In the 1982 movie Star Trek: The Wrath of Khan, fans of TOS (the nerdy acronym for Star Trek: The Original Series) were introduced to a no-win-scenario exercise called The Kobayashi Maru. Designed as a test of character for the series’ Starfleet officers, cadets were subjected to a situation where they could either ignore a distress call from a civilian ship (The Kobayashi Maru) in their Klingon enemy’s neutral zone, or attempt a rescue. Outnumbered and outgunned, either choice risked certain conflict and death in a rigged game designed for failure.
Maybe it’s because me and my wife have begun watching TNG (Star Trek: The Next Generation) from the beginning, or maybe after Disco (Star Trek: Discovery) and the newest series, Star Trek: Picard, I am in a single-minded United Federation of Planets mode.
Whatever the reason, I keep going back to the Kobayashi Maru fictional test to game out what we are experiencing under what the International Monetary Fund has now dubbed The Great Lockdown. If we ignore requests to stay at home, we risk our lives and the lives of others to the novel coronavirus. If we stay locked down, we risk our livelihoods and our ability to recover in the long term. No good options.
A few publications over the past three weeks have reported on the ways the lockdown is affecting us disproportionately. We can’t all, like this news editor (thankfully) work from home, and neither can all of us exploit the means and resources required to work from home. Time Magazine considers the dangers to victims of domestic violence, while news outlets like NPR have looked into how students without wi-fi are falling through the cracks as education moves online. And beyond that, the meat industry, America’s beef basket, announced a major shut-down of a large pork processing facility in South Dakota last week. So even if you can bring home the bacon right now, there may not be any available.
A significant portion of the population is experiencing their own versions of The Kobayashi Maru test — risk infection while commuting on public transportation (and working alongside possibly infected co-workers) to make sure we get our mail, groceries, and healthcare, or stay at home and lose housing or any ability to feed your family and keep from drowning in unpaid bills. No good options.
In the art universe, we have experienced big losses already (an estimated $4.5 billion total economic impact to date, according to Americans for the Arts), with aid trickling into organizations — aid that may end up being only a drop in the gaping bucket.

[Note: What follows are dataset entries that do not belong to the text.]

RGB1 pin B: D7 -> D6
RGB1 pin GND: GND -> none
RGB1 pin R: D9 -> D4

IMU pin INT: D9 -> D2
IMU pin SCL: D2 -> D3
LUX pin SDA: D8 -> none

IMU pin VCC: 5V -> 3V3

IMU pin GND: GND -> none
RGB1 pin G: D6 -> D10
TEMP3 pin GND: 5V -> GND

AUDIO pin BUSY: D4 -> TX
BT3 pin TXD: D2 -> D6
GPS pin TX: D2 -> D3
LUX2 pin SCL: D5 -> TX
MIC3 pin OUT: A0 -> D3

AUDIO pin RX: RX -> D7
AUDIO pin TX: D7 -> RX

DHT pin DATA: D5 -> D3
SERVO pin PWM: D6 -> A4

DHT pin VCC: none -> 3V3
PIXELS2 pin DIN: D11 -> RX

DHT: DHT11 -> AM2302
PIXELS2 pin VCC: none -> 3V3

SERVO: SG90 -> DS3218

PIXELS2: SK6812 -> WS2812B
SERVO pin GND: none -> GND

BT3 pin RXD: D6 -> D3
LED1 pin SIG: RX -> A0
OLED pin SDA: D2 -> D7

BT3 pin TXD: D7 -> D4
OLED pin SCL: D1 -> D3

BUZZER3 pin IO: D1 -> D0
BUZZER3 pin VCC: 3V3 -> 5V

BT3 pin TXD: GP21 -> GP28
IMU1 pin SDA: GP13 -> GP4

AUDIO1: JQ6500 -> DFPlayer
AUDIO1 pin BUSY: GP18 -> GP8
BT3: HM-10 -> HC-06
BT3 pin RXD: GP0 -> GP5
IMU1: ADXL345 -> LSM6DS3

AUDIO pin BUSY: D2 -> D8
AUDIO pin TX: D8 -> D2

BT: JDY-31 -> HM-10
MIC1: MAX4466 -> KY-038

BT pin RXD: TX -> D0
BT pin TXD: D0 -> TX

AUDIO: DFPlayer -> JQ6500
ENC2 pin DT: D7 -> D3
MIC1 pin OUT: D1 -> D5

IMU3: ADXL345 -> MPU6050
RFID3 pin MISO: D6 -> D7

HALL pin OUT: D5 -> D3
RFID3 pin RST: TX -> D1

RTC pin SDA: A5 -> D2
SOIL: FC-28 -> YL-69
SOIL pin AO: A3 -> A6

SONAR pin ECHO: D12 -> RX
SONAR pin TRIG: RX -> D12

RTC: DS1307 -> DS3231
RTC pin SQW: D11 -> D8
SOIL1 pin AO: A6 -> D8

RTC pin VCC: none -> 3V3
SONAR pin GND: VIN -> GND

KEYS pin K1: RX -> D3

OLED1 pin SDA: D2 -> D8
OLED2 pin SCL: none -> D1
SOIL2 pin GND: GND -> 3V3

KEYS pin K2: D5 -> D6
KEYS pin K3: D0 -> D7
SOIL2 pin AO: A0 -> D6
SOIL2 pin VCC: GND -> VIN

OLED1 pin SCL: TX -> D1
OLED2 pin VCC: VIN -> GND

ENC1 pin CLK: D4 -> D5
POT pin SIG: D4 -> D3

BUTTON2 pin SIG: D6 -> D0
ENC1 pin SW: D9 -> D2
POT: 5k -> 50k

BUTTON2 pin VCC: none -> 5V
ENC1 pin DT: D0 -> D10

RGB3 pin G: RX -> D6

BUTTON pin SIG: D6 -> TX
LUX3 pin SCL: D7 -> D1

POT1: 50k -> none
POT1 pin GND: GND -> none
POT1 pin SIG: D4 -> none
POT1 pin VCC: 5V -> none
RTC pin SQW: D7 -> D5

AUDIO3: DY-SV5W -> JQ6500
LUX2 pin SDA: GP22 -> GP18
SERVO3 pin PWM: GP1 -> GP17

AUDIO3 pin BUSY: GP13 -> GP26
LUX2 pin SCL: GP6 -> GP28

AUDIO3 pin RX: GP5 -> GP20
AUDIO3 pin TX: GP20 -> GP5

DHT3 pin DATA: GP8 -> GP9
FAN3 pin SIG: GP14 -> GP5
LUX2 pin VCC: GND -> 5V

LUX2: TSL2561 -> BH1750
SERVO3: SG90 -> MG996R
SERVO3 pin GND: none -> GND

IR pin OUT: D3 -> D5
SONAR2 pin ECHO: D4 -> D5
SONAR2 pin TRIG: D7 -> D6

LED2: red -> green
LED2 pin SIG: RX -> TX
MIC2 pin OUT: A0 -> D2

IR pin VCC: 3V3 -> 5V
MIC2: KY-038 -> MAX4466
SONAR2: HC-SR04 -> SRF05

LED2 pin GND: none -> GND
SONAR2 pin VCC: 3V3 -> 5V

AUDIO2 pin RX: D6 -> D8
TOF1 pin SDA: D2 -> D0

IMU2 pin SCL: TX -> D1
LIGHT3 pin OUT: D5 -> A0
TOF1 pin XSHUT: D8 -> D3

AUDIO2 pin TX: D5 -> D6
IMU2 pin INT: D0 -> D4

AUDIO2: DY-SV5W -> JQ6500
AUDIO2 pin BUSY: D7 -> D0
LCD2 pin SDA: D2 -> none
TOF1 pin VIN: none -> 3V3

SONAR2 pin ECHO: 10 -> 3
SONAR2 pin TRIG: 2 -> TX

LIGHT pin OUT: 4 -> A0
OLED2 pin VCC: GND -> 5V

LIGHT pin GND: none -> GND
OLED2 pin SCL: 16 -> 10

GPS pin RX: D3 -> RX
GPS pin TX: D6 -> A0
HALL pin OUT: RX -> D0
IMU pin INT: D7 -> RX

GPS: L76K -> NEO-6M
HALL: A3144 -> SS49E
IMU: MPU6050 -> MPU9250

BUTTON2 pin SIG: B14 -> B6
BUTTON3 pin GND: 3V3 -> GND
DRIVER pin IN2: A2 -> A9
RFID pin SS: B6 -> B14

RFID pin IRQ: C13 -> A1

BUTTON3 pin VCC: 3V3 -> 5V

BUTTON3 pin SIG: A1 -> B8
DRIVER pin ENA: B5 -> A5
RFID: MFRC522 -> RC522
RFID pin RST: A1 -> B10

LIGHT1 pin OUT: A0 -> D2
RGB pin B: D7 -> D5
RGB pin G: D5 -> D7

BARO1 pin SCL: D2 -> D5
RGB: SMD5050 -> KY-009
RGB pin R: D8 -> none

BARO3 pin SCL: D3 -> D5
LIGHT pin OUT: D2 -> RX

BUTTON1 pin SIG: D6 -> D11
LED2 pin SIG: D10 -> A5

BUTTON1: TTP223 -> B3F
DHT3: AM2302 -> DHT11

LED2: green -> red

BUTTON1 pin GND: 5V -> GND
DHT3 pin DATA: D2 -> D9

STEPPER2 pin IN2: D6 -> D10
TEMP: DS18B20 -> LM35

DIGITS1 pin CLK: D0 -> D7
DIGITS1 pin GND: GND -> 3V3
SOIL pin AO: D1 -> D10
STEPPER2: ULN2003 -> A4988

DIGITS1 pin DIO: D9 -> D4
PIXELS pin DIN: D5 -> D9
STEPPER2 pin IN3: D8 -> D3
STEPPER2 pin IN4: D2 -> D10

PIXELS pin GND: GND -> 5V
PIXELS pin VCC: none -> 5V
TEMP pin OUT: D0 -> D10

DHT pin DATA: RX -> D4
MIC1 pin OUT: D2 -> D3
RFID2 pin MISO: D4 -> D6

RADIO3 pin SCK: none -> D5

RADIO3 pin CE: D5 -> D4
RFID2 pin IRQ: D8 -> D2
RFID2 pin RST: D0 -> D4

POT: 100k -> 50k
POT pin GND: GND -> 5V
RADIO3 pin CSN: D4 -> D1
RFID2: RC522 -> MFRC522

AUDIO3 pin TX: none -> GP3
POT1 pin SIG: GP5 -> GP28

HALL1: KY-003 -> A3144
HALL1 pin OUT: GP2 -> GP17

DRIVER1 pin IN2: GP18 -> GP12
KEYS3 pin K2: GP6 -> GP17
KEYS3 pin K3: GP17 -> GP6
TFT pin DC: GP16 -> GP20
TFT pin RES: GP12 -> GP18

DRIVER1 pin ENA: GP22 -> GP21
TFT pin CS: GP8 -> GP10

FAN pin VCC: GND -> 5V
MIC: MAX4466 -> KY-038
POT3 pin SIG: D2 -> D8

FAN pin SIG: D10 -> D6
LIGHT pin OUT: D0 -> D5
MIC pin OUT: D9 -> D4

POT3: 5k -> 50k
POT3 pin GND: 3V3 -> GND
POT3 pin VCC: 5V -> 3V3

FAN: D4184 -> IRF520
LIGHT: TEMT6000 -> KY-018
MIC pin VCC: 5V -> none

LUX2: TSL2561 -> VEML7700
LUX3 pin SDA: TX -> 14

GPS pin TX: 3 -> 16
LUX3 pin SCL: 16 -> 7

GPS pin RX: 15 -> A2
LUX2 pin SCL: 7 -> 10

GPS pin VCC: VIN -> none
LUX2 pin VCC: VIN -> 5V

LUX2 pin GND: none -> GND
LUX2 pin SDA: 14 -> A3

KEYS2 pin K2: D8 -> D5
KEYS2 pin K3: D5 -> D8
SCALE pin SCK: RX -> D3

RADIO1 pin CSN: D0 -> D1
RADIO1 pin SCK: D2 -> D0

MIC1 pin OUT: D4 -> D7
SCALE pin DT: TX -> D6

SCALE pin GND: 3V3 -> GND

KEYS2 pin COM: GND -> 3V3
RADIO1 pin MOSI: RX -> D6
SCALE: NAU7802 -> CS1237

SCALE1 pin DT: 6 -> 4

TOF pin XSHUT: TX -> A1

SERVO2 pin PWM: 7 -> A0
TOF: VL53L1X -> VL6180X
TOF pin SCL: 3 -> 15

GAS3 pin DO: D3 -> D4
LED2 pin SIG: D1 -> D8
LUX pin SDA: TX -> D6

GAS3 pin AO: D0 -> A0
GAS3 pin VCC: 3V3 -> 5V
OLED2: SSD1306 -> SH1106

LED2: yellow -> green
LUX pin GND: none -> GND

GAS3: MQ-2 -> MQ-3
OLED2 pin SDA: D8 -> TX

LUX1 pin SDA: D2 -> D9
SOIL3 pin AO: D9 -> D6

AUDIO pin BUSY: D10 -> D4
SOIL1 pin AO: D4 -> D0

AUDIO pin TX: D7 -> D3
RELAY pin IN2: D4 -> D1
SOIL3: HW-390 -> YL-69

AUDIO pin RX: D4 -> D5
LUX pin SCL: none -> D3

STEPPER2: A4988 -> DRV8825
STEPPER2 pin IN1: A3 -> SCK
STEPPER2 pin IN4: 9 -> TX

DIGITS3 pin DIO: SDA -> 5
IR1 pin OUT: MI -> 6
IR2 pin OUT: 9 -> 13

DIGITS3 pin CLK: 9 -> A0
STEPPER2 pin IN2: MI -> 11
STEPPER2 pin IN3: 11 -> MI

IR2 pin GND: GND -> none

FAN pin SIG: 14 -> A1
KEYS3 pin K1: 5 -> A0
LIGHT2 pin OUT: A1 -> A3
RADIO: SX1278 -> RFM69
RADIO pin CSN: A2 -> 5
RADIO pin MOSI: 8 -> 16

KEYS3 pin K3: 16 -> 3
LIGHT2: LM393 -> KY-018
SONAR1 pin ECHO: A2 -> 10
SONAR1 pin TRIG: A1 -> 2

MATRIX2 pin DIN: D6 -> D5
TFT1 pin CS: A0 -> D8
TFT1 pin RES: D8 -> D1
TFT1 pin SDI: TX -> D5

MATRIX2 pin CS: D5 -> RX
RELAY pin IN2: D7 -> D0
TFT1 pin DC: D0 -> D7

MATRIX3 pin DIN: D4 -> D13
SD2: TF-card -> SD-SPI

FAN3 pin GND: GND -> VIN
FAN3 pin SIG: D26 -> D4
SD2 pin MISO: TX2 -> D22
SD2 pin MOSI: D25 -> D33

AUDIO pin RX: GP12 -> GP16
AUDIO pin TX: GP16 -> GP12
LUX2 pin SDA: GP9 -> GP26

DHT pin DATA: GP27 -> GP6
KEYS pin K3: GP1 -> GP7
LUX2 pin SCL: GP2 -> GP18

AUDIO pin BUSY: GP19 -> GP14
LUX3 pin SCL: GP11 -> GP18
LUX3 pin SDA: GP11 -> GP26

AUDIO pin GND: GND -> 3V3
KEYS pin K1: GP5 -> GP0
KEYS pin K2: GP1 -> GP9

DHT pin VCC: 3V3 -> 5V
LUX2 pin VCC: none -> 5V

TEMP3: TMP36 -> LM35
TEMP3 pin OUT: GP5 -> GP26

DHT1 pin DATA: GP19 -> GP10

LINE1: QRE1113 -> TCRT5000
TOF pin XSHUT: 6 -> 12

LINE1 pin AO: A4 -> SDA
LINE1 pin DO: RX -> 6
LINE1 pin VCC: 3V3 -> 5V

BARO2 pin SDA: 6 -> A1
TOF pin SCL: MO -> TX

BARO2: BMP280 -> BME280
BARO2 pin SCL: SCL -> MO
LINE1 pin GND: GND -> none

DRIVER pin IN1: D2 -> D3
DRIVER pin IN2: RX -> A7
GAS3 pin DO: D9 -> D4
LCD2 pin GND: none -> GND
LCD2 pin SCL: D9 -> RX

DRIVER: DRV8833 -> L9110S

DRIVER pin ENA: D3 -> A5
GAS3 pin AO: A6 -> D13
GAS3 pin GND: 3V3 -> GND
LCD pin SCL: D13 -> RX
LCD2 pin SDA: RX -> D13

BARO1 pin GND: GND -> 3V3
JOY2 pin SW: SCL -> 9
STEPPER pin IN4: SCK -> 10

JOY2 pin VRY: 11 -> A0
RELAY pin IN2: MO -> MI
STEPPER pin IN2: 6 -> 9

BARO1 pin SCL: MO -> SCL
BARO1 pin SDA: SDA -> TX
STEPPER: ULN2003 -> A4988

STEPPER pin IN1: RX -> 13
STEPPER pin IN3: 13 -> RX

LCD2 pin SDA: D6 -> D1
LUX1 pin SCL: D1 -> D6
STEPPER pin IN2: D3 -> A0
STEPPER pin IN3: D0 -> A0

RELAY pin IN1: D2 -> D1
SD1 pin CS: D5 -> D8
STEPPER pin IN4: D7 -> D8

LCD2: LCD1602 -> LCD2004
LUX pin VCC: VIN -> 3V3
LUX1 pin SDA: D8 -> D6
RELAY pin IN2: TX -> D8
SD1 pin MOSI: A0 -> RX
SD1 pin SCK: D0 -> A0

So how will our no-win scenario game out? In the Star Trek universe, Captain James T. Kirk is the only one who defeated the test, although his first three attempts failed. However, by reprogramming the Enterprise’s computer and stepping outside of the rigged game, he was able to destroy the Klingon ships by disabling their protective shields. Kirk did what he needed to do to survive the no-win scenario. How can we survive a pandemic in a system where far too few of us have healthcare or a safety net? And lest we become complacent, in a new report out today, The Wall Street Journal warns of more layoffs, especially for employees currently working from home.
With only bleak and sobering options, and beyond the question of survival, we have to ask ourselves what role we play in the Kobayashi Maru. Are we the system that rigged the game, or will we attempt solutions that doom us to failure? I hope we are all Kirks, stepping out of the program to find a different way to the other side of this thing. Can we help the ships of our society that have drifted far into the not-so-neutral zones of unemployment, poverty, and income inequality, and save ourselves at the same time? I sure hope so.